Thread: bulk insert performance problem

bulk insert performance problem

From
"Christian Bourque"
Date:
Hi,

I have a performance problem with a script that does massive bulk
insert in 6 tables. When the script starts the performance is really
good but will degrade minute after minute and take almost a day to
finish!

I almost tried everything suggested on this list, changed our external
raid array from raid 5 to raid 10, tweaked postgresql.conf to the best
of my knowledge, moved pg_xlog to a different array, dropped the
tables before running the script. But the performance gain was
negligible even after all these changes...
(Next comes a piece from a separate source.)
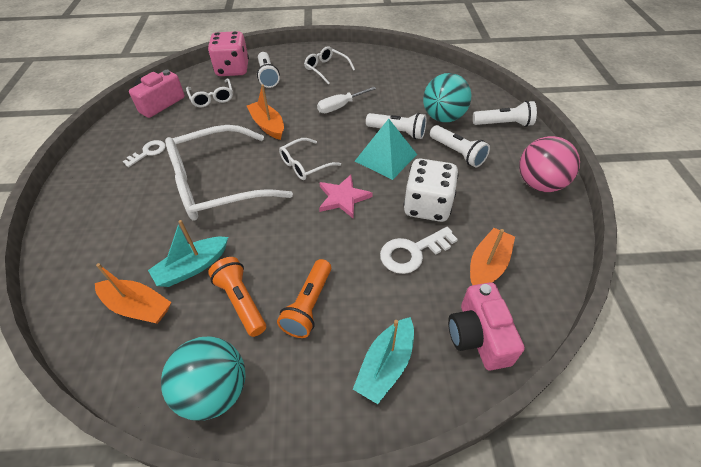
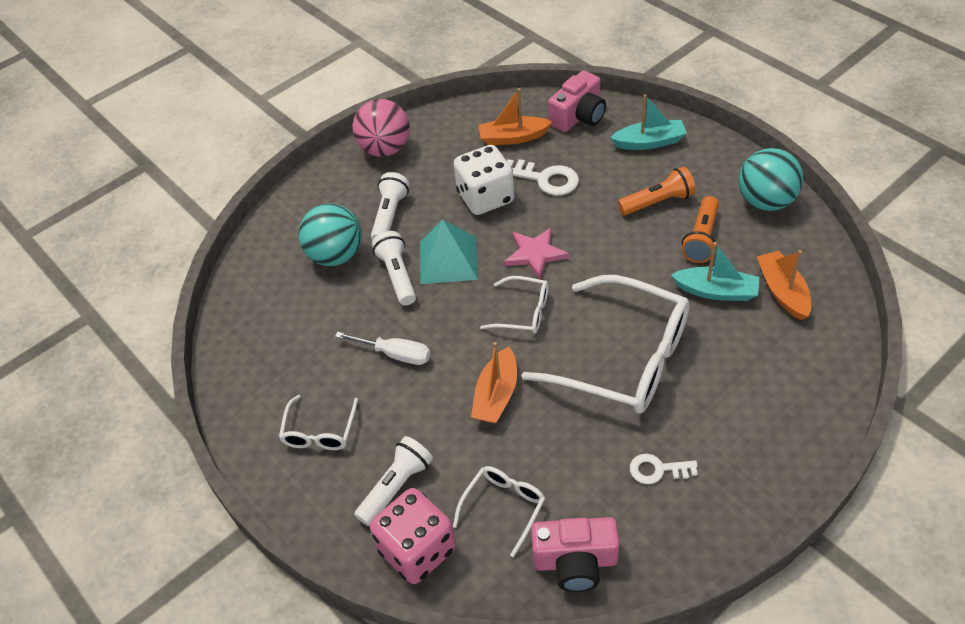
camera: 125 degrees left, 0 degrees up
(504, 124) = (306, 207): white flashlight -> none

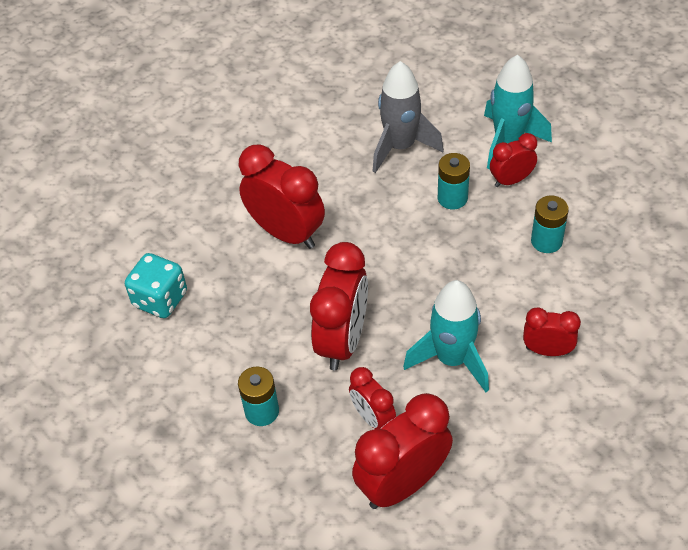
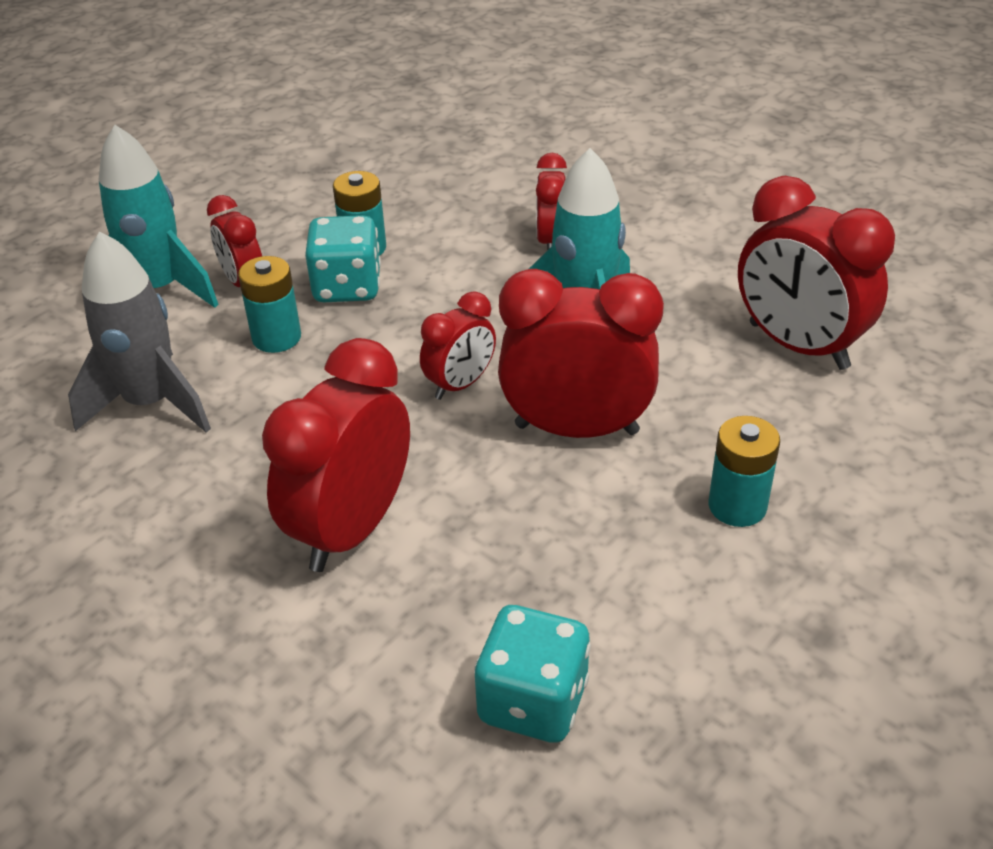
camera: 100 degrees left, 10 degrees down
(372, 418) = (706, 383): red clock -> red clock (460, 385)
(501, 232) = (347, 287): none -> turquoise dice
IMHO the hardware that we use should be up to the task: Dell PowerEdge
6850, 4 x 3.0Ghz Dual Core Xeon, 8GB RAM, 3 x 300GB SAS 10K in raid 5
for / and 6 x 300GB SAS 10K in raid 10 (MD1000) for PG data, the data
filesystem is ext3 mounted with noatime and data=writeback. Running on
openSUSE 10.3 with PostgreSQL 8.2.7. The server is dedicated for
PostgreSQL...

We tested the same script and schema with Oracle 10g on the same
machine and it took only 2.5h to complete!

What I don't understand is that with Oracle the performance seems
always consistent but with PG it deteriorates over time...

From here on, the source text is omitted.